Its roof the frail palm-leaf and its floor the cane,
Its beams and posts of the unhewn wood;
Little there is of value in this hut so plain,
And better by far in the lap of the mount to have lain,
By the song and the murmur of the high sea’s flood.
A purling brook from the woodland glade
Drops down o’er the stones and around it sweeps,
Whence a fresh stream is drawn by the rough cane’s aid;
That in the still night its murmur has made,
And in the day’s heat a crystal fountain leaps.
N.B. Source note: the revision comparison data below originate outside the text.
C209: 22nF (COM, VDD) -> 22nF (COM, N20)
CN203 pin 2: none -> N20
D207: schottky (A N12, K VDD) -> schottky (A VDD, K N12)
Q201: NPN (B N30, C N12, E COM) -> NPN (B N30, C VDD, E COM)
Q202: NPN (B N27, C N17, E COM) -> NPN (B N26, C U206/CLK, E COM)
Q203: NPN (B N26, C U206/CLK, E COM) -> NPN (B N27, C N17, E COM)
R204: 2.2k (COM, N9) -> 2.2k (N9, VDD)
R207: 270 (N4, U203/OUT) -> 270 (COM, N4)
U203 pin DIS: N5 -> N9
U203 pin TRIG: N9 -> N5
When the sky is serene how gently it flows,
And its zither unseen ceaselessly plays;
But when the rains fall a torrent it goes
Boiling and foaming through the rocky close.
Roaring unchecked to the sea’s wide ways.
The howl of the dog and the song of the bird,
And only the kalaw’s hoarse call resound;
Nor is the voice of vain man to be heard,
My mind to harness or my steps to begird;
The woodlands alone and the sea wrap me round.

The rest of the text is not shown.